Il dato emerge da uno studio condotto dall’Istituto demoscopico Noto Sondaggi per Repubblica e viene riportato in un articolo di oggi sullo stesso quotidiano, a firma di Antonio Noto.

I risultati appaiono stratificati in base alla provenienza geografica degli intervistati. Mentre al Nord la maggioranza è favorevole all’autonomia differenziata (42% contro 35%), al Sud i contrari sono il 57% mentre al Centro raggiungono il 50%.

«La valutazione – scrive Noto su Repubblica – ruota tutta attorno al tema delle risorse, la nuova norma consentirà alle Regioni che ne facciano richiesta di ottenere autonomia legislativa su determinate materie, trattenendo di conseguenza il gettito fiscale che oggi viene invece ridistribuito a livello nazionale in base alle esigenze. Da qui i vantaggi, percepiti in particolare al Nord. In primis la possibilità di legiferare in base alle effettive esigenze del territorio (33% che diventa 40% nel Nord), aumentando l’efficienza dei servizi (31% che diventa 36% nel Nord) e consentendo anche di sperimentare nuove politiche a livello locale (19% che diventa 26% nel Nord)».
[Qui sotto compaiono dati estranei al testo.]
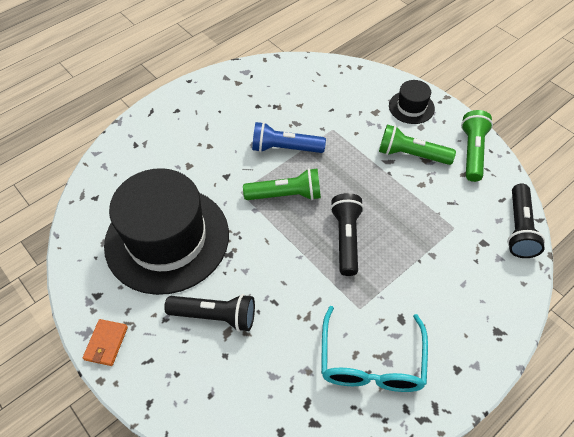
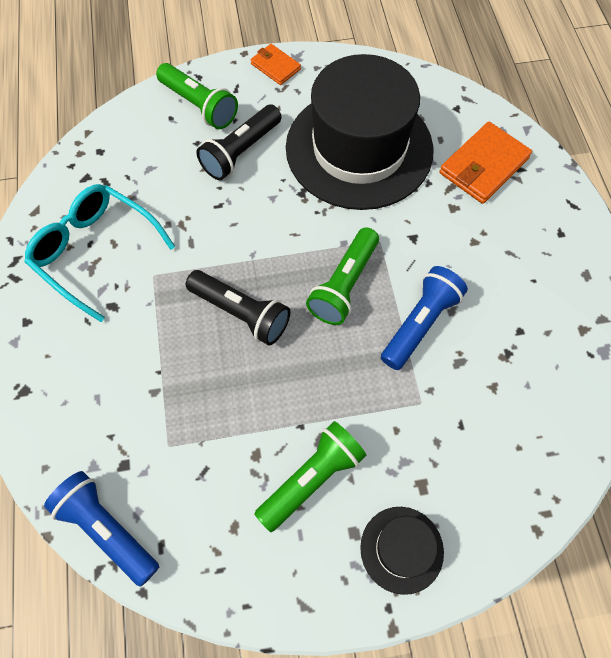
camera: 120 degrees right, 10 degrees up
(143, 163) = (483, 166): none -> orange wallet
(472, 152) = (261, 574): green flashlight -> green flashlight (199, 106)
(519, 228) = (108, 529): black flashlight -> blue flashlight

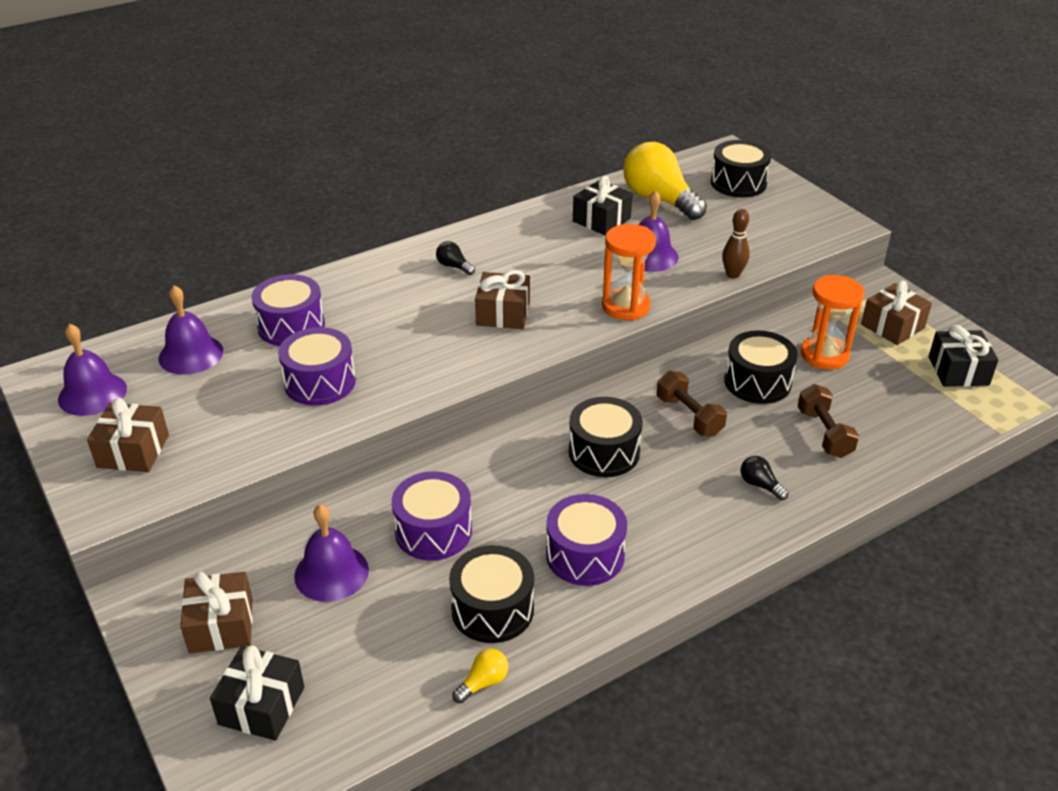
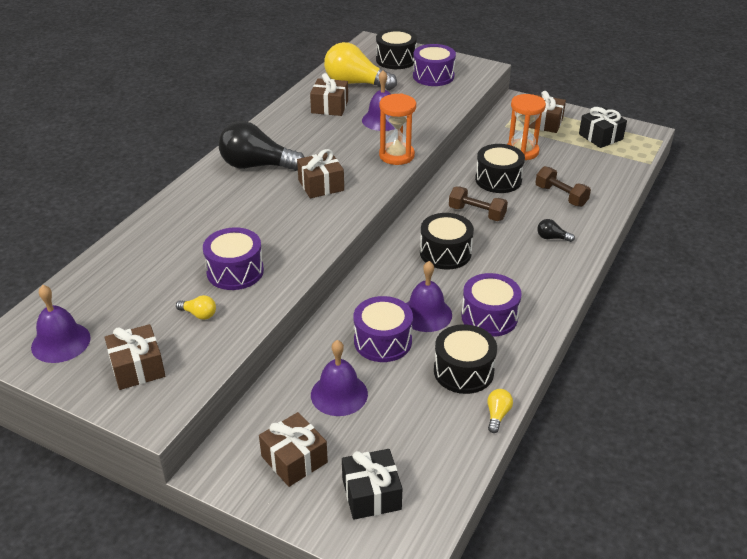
camera: 30 degrees left, 0 degrees up
(191, 354) = (115, 287): purple bell -> purple bell (426, 314)
(241, 417) = (199, 314): none -> yellow light bulb
(291, 326) = (175, 242): purple drum -> purple drum (433, 76)
(454, 266) = (257, 166): black light bulb -> black light bulb, size x2.39
(601, 220) = (329, 107): black gift -> brown gift
(733, 274) = (444, 116): brown bowling pin -> none

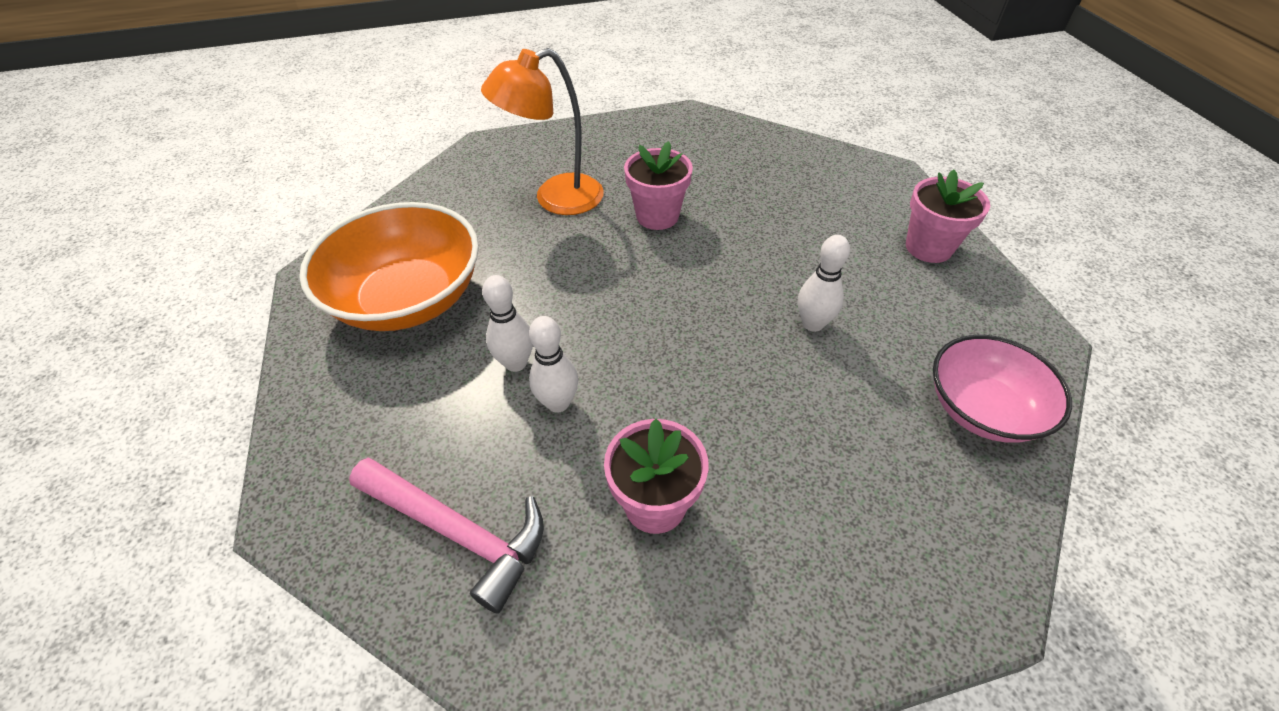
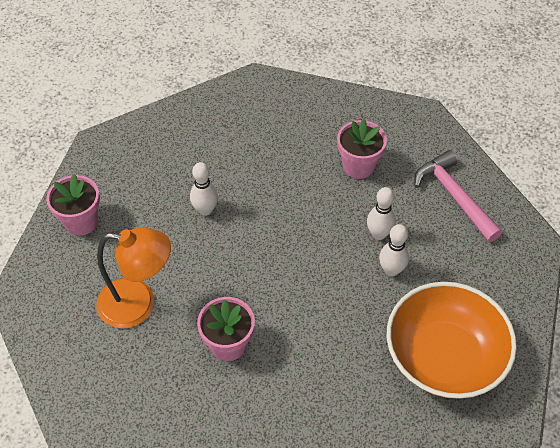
camera: 150 degrees left, 5 degrees up
(555, 199) = (293, 408): orange lamp -> orange lamp (139, 304)
(982, 409) = (173, 131): pink bowl -> none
Di contro, la riforma potrebbe invece acuire i problemi di quelle regioni che già hanno risorse limitate. Una percezione che riguarda il 44% degli italiani, così distribuiti: 66% al Sud, 54% al Centro, 38% al Nord.

Rileva anche, Repubblica, che non è passato «il messaggio più rassicurante del Governo», ossia che la riforma ha invece lo scopo di ridurre il divario tra regioni: a essersene convinto è solo l’11% degli italiani (16% al Nord, 8% al Sud). E a non esserne persuasi sono anche gli elettori dei partiti al potere: solo quelli della Lega raggiungono una percentuale del 37% mentre Forza Italia e Fratelli d’Italia si fermano rispettivamente al 19 e al 10%.

Andando nello specifico dei settori che subiranno i contraccolpi della riforma, Sanità e Scuola su tutti, prevale la percezione di un impatto negativo. Il 44% paventa l’aumento delle disuguaglianze nei livelli dell’assistenza sanitaria (al Sud il 63%), il 42% nell’istruzione pubblica (62% al Sud).  

Timori, si sottolinea, che seppur prevalenti nelle regioni del Centro e del Mezzogiorno, non svaniscono del tutto al Nord. «Nel complesso – conclude Noto su Repubblica –, la possibilità di contare sull’autonomia di gestione di un gettito fiscale regionale è ritenuta dagli italiani più un discrimine che un vantaggio ed il timore è che possa impattare nell’aumentare le diseguaglianze fra i territori, anche se la Legge in discussione prefigura un obiettivo opposto».